The GOLD Report proposed a new COPD taxonomy based on six etiotypes, echoing Lancet Commission recommendations to consider disease etiotypes in assessing and treating COPD. GOLD also refined its existing ABCD assessment tool to an ABE tool that considers exacerbation history.

There are also important changes in treatment recommendations. Dual long-acting muscarinic antagonist and long-acting beta agonist treatment is recommended over a single bronchodilator.
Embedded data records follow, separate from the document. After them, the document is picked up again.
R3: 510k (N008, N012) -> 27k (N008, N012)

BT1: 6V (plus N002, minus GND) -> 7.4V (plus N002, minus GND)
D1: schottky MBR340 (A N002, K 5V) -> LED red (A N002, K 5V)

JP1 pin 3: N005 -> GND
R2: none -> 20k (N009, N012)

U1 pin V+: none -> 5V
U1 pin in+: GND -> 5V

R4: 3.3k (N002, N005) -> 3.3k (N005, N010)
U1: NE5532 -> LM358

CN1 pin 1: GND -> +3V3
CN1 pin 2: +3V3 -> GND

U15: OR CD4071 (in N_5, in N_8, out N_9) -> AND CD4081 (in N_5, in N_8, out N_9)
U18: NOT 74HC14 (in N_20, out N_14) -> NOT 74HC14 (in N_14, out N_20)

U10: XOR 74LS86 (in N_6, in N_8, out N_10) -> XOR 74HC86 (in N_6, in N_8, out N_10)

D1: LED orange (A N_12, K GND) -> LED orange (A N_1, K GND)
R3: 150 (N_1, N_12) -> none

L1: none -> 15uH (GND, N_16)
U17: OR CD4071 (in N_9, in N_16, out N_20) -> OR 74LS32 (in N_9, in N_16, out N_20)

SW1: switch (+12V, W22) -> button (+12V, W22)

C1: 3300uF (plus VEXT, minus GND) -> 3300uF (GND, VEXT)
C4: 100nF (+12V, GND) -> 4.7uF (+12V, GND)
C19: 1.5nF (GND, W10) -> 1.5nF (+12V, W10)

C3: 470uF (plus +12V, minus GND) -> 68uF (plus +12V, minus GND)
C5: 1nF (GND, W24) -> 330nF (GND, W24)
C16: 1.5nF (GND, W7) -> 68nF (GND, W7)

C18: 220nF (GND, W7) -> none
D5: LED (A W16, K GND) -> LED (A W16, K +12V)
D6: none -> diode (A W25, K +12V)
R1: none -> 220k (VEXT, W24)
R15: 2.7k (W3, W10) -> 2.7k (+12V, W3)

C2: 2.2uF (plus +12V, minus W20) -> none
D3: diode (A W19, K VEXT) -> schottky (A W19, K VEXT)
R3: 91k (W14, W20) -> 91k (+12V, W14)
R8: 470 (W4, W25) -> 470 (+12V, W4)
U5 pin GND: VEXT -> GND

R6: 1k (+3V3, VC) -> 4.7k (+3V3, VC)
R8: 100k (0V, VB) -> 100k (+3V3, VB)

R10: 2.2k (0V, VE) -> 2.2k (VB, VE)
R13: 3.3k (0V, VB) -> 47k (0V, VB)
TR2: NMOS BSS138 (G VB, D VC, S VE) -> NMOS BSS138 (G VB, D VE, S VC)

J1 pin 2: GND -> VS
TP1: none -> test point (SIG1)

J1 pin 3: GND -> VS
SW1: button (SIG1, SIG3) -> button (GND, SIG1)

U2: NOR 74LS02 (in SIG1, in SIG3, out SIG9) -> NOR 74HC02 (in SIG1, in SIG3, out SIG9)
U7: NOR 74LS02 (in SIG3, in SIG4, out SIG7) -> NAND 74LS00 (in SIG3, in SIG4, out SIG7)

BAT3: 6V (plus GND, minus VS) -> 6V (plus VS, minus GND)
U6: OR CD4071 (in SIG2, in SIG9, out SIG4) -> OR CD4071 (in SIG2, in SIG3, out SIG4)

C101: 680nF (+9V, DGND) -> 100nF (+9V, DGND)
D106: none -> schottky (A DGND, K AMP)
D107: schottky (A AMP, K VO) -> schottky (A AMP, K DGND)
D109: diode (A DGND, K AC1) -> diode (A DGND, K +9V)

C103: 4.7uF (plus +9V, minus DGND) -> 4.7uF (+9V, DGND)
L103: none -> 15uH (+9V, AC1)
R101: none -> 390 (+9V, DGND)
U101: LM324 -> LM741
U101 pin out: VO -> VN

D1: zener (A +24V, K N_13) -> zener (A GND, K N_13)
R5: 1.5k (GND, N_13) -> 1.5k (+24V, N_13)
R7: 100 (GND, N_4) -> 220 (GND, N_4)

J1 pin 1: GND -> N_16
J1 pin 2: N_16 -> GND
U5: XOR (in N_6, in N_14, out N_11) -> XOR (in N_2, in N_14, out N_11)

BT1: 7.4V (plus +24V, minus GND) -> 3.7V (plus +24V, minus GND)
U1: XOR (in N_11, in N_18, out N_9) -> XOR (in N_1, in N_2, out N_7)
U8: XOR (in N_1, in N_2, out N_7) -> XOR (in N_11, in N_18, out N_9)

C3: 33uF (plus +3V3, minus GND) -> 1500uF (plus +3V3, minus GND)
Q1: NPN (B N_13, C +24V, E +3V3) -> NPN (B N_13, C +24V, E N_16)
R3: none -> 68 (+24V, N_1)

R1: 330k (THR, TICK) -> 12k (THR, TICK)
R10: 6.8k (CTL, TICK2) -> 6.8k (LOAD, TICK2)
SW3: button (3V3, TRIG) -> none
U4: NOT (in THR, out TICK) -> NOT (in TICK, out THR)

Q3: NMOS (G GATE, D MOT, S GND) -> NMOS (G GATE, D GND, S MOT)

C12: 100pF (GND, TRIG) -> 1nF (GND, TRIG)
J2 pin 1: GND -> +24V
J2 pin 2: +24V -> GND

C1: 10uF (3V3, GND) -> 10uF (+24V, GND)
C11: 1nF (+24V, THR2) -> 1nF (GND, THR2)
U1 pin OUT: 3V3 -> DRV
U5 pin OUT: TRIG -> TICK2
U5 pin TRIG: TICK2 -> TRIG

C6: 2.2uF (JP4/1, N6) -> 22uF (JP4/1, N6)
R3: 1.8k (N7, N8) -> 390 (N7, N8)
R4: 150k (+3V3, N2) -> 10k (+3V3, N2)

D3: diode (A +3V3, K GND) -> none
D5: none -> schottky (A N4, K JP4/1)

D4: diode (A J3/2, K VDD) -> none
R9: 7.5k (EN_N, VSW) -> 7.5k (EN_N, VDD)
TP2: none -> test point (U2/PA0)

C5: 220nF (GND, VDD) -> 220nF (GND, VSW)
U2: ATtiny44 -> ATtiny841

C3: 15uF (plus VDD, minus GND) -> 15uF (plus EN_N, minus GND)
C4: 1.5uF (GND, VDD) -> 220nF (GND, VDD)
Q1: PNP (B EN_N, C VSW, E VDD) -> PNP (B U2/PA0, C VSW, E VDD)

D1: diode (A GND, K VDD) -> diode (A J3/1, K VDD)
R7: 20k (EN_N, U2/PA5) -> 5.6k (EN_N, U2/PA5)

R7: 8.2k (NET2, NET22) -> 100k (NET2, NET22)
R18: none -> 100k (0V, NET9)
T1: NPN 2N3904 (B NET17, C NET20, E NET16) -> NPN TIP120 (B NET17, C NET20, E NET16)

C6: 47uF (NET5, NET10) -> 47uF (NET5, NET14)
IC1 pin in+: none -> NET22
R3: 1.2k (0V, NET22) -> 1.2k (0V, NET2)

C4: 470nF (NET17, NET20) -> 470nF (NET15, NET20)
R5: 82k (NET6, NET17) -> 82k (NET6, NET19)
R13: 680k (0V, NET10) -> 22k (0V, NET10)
LABA and inhaled corticosteroids are not recommended in COPD, but triple therapy combining LAMA, LABA, and IC is preferred in the presence of eosinophilia, concomitant asthma, or other ICS indications.

ILD

Rachel Kate Putman, MD, MPH
Rachel Kate Putman, MD, MPH

Multiple recent trials have shown benefits in ILD, including a phase two study of pirfenidone in patients with rheumatoid arthritis-associated ILD. Pirfenidone showed a numerical, nonsignificant benefit in mortality or decline in forced vital capacity greater than or equal to 10 percent versus placebo.

“The pirfenidone group had a slower rate of decline in FEV than the placebo group,” reported Rachel Kate Putman, MD, MPH, Brigham and Women’s Hospital and instructor, Harvard Medical School. “It was safe and fairly well tolerated. Pirfenidone is not FDA-approved for this indication, but it is another tool we have available.”

RECITAL compared rituximab and intravenous cyclophosphamide in patients with connective tissue disease-associated ILD in the United Kingdom. Both approaches showed similar improvement in lung function and patient-reported quality of life, but rituximab had fewer reported adverse events. Dr. Putman said providers could be confident recommending either agent.

A phase two trial of a phosphodiesterase 4B inhibitor versus placebo showed significant benefit in FVC in a small, 12-week trial. Patients on the PDE4B inhibitor had stabilized lung function regardless of their background anti-fibrotic treatment.

“This is an exciting time to be in ILD,” Dr. Putman said. “We have more than 100 trials actively recruiting in ILD and IPF.”